Alaska Airlines Flight Attendants Want to Strike Soon
by Daniel McCarthy /Another flight attendant strike is a slight possibility after the union representing Alaska Airlines gave the carrier two weeks to reach a tentative contract or face possible action.
Members of the Association of Flight Attendants (AFA-CWA) last week voted overwhelmingly in favor of a strike in February, with 99.48% of crew members who voted supporting a walkout. Talks have continued since then, but with no deal on the table, AFA-CWA told members last week that “if management won’t make the deal, we’re preparing for next steps under the Railway Labor Act,” which could mean a strike.
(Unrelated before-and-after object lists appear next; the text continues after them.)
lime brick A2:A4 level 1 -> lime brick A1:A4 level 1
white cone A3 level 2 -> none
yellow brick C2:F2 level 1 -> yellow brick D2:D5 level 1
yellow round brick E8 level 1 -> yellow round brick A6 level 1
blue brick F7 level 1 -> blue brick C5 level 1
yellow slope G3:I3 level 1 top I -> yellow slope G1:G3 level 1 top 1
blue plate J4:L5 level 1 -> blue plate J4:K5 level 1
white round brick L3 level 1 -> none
Just like other airline employee strikes, a strike by AFA-CWA would need the permission of the National Mediation Board (NMB), which has to approve a strike only after a mandated 30-day cooling-off period. This is the same process that American Airlines flight attendants are currently going through.
That process makes flight attendant strikes, and other strikes by airline unions, increasingly rare. American’s flight attendants, for instance, have been asking the NMB to give the okay to strike for the better part of the last year, a request that has been rejected despite months of failed negotiations.
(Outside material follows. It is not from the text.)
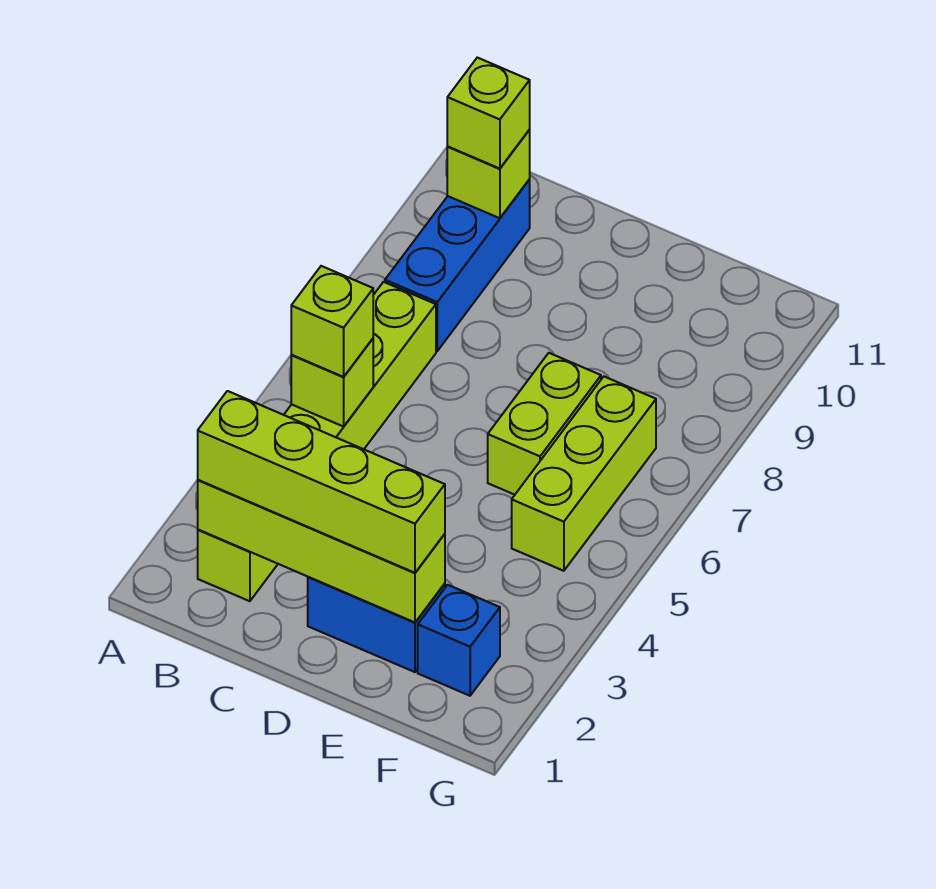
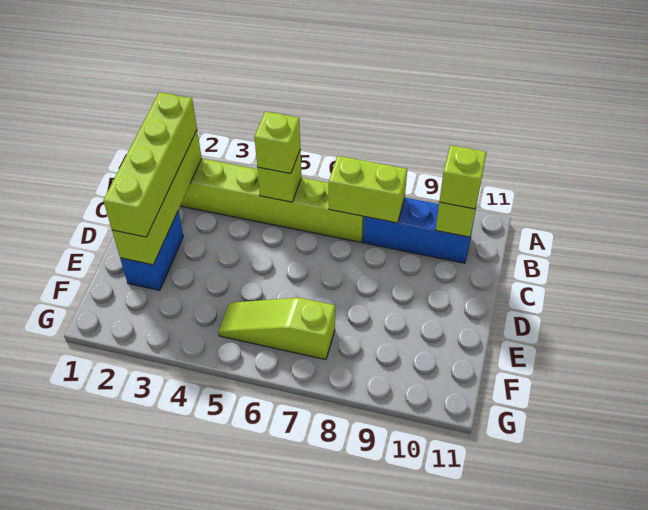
lime brick E6:E7 level 1 -> lime brick B7:B8 level 2
blue brick F2 level 1 -> none
lime brick F5:F7 level 1 -> lime slope F5:F7 level 1 top 7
Flight attendants from Frontier Airlines, also represented by AFA-CWA, have also recently taken action, filing for federal mediation with the NMB in light of negotiations with that airline.
Nothing can happen until the NMB makes a decision favoring strike action, which does not have any kind of timeline. The AFA is still pushing. Recently, it secured the support of 178 members of the U.S. House of Representatives, who signed on to push the NMB to consider releasing unions into the 30-day cooling-off period. It is now pushing members to campaign their Senators to do the same.